14. A method for exchanging a used fluid with a fresh fluid in a fluid circuit of the vehicle, with the used fluid circulated through the fluid circuit under power of a pump, said method comprising the steps of: providing a portable fluid exchange system having a first conduit for communicating fluid from the fluid circuit of the vehicle, a second conduit for communicating fluid to the fluid circuit, and a bypass fluid path having a bypass valve for selectively communicating fluid between the first conduit and the second conduit; coupling the first and second conduits of the fluid exchange system into the fluid circuit of the vehicle; establishing a bypass condition by electrically actuating the bypass valve so that used fluid from the fluid circuit is passed through the bypass fluid path and into the second conduit whereby used fluid is reintroduced into the fluid circuit; operating the vehicle with the system being in the bypass condition; establishing a fluid exchange condition by electrically actuating the bypass valve so that used fluid is prevented from passing through the bypass fluid path; and operating the vehicle with the system being in a fluid exchange condition wherein used fluid from the fluid circuit is received into the first conduit and fresh fluid is received into the second conduit and introduced into the fluid circuit.

15. A fluid exchange system for performing a fluid exchange procedure on a vehicle having a fluid circuit, said fluid exchange system comprising: a flexible first conduit for communicating fluid from the fluid circuit of the vehicle; a flexible second conduit for communicating fluid to the fluid circuit of the vehicle; a bypass fluid path between the first conduit and the second conduit; and a bypass valve, wherein a bypass mode of operation is established after manually or electrically actuating the bypass valve so that used fluid from the fluid circuit is passed through the bypass fluid path and reintroduced into the fluid circuit, and wherein an exchange mode of operation is subsequently or previously established when the bypass valve is manually or electrically actuated and used fluid from the fluid circuit is received into the first conduit and fresh fluid is received into the second conduit and introduced into the fluid circuit.

16. The fluid exchange system of claim 15 wherein the first and second conduits are connected to a transmission cooling circuit of the vehicle.

17. The fluid exchange system of claim 16 wherein the first and second conduits are connected to a power steering circuit of the vehicle.

18. The fluid exchange system of claim 16 further comprising a flow alignment valve assembly in fluid communication with the first and second conduits.

19. The fluid exchange system of claim 16 further comprising a float mechanism within a fresh fluid tank to control the flow of fresh fluid into an accessed fluid circuit.

Description:

RELATED APPLICATIONS

This application is a continuation-in-part of application Ser.

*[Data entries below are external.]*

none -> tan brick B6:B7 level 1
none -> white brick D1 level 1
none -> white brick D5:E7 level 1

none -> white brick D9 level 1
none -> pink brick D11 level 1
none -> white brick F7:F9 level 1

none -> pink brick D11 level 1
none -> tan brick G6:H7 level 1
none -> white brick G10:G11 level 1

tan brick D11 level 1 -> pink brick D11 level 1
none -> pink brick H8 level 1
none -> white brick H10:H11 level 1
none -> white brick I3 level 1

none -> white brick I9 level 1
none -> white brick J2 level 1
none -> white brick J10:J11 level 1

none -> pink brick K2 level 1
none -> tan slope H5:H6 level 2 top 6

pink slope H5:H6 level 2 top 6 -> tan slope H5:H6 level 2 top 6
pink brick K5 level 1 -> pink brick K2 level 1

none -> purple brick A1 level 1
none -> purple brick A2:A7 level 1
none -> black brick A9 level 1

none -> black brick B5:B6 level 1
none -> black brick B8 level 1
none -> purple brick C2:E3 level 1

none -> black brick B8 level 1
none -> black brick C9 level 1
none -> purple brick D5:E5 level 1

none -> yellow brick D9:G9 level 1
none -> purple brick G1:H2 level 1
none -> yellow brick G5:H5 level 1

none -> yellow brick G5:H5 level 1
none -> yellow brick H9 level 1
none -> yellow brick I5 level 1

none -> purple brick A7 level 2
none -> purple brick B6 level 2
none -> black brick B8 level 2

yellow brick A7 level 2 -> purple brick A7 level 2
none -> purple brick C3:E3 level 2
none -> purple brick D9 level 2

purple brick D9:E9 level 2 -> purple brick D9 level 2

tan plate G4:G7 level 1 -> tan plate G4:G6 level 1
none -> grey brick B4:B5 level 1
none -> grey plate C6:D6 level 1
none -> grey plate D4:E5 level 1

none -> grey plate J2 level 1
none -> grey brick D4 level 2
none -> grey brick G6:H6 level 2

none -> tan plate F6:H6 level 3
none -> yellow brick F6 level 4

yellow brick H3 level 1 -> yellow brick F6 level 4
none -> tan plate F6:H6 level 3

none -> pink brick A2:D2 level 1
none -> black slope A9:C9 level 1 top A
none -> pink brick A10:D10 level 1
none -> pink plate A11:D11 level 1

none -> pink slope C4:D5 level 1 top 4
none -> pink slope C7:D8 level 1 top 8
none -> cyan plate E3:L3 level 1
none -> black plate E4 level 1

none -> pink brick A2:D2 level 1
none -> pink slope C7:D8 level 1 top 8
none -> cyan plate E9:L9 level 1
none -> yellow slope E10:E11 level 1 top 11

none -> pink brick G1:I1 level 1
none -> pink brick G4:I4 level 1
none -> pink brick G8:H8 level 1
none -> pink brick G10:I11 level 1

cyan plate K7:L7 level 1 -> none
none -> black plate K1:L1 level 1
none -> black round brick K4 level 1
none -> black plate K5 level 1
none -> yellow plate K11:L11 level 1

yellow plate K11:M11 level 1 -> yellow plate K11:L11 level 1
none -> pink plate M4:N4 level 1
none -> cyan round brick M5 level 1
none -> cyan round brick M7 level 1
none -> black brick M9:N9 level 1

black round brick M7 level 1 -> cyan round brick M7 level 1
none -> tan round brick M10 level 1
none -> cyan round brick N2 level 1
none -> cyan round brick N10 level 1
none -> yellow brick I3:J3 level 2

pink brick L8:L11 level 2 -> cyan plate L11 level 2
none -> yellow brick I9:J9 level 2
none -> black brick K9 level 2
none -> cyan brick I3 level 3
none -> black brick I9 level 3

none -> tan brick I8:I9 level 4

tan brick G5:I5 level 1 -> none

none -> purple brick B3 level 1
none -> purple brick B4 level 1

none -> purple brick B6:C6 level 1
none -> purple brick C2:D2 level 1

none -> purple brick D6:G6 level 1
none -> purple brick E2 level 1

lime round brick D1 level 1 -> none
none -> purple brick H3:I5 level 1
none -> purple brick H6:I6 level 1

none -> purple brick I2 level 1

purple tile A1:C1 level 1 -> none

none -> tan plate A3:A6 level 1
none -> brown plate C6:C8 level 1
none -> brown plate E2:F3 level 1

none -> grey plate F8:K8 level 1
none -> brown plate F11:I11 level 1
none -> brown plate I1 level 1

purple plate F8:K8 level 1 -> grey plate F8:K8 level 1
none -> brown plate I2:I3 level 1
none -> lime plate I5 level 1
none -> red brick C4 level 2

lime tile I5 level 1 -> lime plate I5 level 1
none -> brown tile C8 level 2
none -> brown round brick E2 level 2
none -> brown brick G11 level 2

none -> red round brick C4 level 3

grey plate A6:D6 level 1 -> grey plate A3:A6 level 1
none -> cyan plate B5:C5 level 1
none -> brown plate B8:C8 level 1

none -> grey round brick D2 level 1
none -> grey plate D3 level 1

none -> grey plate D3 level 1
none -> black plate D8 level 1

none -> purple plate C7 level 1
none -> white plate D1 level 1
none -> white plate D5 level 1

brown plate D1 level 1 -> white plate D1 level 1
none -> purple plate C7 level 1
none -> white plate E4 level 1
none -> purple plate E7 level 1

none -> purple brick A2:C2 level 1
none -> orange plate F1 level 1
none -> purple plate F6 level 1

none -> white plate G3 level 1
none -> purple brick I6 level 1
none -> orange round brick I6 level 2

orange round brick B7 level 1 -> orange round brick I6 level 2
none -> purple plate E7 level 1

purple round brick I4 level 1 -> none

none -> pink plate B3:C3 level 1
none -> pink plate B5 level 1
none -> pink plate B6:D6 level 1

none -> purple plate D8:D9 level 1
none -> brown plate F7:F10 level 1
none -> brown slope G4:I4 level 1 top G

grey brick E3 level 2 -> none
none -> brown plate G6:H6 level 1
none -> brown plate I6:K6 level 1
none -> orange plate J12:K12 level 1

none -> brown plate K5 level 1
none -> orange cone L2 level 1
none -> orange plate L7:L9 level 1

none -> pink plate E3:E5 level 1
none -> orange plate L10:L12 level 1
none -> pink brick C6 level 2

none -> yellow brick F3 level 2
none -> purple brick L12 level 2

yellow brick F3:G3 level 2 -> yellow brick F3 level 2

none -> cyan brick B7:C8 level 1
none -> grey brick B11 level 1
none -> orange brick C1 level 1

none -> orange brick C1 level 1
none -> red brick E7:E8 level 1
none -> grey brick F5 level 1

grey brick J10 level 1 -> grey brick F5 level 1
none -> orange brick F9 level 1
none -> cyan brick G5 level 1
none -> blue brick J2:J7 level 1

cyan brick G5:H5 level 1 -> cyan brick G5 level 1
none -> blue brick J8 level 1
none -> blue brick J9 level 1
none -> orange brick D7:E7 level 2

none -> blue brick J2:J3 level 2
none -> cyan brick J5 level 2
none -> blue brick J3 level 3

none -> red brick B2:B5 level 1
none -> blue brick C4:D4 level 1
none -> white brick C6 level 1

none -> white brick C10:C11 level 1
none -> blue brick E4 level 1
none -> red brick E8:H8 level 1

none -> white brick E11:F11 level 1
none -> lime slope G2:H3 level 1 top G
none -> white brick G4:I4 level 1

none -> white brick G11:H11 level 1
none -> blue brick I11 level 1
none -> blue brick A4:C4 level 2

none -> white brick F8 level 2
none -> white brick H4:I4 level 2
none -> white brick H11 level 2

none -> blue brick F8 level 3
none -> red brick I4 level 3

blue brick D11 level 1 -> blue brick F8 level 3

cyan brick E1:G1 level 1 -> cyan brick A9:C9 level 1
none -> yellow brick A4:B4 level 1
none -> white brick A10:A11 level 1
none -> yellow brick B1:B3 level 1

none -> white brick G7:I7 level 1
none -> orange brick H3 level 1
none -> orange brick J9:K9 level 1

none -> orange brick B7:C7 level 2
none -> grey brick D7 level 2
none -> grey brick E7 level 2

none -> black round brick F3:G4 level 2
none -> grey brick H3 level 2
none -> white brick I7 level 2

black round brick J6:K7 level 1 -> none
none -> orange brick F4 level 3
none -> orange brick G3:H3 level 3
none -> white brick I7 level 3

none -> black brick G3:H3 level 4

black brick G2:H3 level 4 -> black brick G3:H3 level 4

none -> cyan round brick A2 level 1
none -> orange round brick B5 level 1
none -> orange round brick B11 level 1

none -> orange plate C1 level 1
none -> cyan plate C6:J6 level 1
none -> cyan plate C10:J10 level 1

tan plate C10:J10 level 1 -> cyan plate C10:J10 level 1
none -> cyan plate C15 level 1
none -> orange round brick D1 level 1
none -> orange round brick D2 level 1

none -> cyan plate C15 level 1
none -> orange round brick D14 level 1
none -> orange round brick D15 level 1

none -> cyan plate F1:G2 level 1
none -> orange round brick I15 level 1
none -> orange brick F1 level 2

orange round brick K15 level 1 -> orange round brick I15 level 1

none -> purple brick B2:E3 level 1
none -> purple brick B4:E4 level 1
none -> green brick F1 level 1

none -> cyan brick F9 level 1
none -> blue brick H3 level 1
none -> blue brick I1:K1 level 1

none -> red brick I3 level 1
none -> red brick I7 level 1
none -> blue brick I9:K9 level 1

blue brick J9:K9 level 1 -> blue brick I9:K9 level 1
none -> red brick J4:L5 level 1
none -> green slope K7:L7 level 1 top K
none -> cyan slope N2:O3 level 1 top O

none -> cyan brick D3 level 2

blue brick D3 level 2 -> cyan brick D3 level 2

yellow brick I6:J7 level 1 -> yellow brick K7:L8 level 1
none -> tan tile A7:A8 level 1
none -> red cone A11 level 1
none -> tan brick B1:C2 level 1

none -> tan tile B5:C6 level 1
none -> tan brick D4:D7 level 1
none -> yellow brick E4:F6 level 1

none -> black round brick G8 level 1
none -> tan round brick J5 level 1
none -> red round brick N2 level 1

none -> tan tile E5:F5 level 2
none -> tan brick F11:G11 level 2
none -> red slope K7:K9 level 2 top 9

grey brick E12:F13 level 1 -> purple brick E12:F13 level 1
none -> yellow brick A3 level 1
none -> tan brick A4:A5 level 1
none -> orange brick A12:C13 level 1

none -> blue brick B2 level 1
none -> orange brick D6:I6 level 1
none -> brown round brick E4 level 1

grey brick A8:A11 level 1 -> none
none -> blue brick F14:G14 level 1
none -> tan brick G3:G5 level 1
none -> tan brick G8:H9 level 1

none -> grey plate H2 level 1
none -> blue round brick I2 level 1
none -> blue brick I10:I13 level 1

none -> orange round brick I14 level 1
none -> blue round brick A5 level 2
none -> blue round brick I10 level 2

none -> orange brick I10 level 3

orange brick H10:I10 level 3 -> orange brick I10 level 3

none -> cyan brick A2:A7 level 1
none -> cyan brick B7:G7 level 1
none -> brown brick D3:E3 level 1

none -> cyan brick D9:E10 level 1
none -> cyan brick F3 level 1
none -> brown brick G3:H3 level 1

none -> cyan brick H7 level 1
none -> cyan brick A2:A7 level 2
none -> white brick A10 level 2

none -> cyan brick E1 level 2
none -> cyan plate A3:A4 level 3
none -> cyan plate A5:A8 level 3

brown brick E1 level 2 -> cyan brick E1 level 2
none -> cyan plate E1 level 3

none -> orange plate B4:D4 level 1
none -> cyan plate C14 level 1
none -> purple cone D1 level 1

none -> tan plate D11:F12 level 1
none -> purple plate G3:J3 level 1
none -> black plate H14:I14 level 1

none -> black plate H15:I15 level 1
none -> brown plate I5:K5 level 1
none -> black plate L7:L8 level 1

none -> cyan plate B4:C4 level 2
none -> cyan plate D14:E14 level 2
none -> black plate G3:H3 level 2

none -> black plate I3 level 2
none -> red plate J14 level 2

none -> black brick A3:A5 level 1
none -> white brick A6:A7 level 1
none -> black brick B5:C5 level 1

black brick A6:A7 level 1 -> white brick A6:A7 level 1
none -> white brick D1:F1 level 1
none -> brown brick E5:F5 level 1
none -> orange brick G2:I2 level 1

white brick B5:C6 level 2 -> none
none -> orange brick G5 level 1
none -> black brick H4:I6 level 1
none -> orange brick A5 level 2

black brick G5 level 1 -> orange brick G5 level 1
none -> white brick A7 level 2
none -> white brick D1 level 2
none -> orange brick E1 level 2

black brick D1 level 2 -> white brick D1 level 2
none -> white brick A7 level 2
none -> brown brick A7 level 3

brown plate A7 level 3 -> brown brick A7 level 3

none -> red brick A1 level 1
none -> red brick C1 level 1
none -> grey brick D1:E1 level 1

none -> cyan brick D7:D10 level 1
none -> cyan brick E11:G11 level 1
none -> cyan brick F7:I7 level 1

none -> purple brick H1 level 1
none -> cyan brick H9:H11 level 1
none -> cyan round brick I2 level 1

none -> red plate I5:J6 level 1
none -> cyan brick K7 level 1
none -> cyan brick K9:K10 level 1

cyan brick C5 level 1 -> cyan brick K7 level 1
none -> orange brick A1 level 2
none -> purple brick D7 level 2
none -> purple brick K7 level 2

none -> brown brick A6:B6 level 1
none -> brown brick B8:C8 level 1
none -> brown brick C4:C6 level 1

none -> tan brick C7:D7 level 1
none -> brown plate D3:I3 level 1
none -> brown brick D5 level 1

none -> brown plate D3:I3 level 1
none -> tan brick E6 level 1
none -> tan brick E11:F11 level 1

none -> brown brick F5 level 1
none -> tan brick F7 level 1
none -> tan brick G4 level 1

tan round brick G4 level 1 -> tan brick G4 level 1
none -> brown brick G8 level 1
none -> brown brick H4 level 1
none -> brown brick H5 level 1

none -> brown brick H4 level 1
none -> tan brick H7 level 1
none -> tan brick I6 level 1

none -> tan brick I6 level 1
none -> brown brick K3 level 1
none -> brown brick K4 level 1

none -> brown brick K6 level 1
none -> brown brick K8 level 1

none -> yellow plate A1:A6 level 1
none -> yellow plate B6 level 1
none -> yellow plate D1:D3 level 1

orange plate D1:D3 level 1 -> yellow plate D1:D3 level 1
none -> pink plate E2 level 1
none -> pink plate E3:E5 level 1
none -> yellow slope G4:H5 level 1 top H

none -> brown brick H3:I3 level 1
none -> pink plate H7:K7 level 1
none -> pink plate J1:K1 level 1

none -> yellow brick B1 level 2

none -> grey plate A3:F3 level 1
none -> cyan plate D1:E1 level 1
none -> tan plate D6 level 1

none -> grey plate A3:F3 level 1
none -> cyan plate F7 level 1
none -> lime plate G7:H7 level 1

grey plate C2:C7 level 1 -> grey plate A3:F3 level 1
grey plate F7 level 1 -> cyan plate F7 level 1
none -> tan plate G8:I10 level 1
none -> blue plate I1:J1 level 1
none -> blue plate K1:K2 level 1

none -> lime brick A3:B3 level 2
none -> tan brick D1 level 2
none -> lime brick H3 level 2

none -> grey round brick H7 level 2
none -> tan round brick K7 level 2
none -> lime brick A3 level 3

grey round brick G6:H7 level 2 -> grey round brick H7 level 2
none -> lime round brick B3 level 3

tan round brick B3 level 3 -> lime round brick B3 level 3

No. 10/026,137, filed Dec. 18, 2001, now U.S. Pat. No. 6,667,633, which was a continuation of application Ser. No. 08/772,836, filed Dec. 24, 1996, now U.S. Pat. No. 6,330,934, which was a continuation of application Ser. No. 08/469,673, filed Jun. 6, 1995, and which was a continuation-in-part of application Ser. No. 08/209,061 filed Mar. 9, 1994, granted U.S. Pat. No. 5,472,064, and now U.S. Reissue Pat. No. RE36,650, which was a continuation-in-part of application Ser. No. 07/781,322 filed Oct. 23, 1991, now U.S. Pat. No. 5,318,080, each related application being incorporated by reference herein.

FIELD OF THE INVENTION

This invention relates generally to changing the fluid of vehicular automatic transmissions and/or power steering circuits and more specifically to a fluid exchange system providing bypass flow and/or flow alignment capabilities.

SUMMARY OF THE INVENTION

A fluid exchange system having a first fluid line selectively intercoupled to the fluid exchange system and one of a pair of fluid circuit ports to conduct fluid from a fluid circuit of a vehicle and a second fluid line selectively intercoupled to the fluid exchange system, a source of fresh fluid, and the other one of the pair of fluid circuit ports to conduct fluid into the fluid circuit of the vehicle. The fluid exchange system also includes a bypass fluid path and a bypass valve assembly in communication with the bypass fluid path, said fluid exchange system having a pair of operational conditions including: a first operational condition wherein used fluid is passed through the bypass fluid path and reintroduced into the fluid circuit of the vehicle, and a second operational condition wherein used fluid is received into the first fluid line and fresh fluid is received into the second fluid line and introduced into the fluid circuit of the vehicle. The bypass valve may be actuated via mechanical, electromechanical, or hydraulic means. The fluid exchange system can be used to service both automatic transmission systems and power steering systems.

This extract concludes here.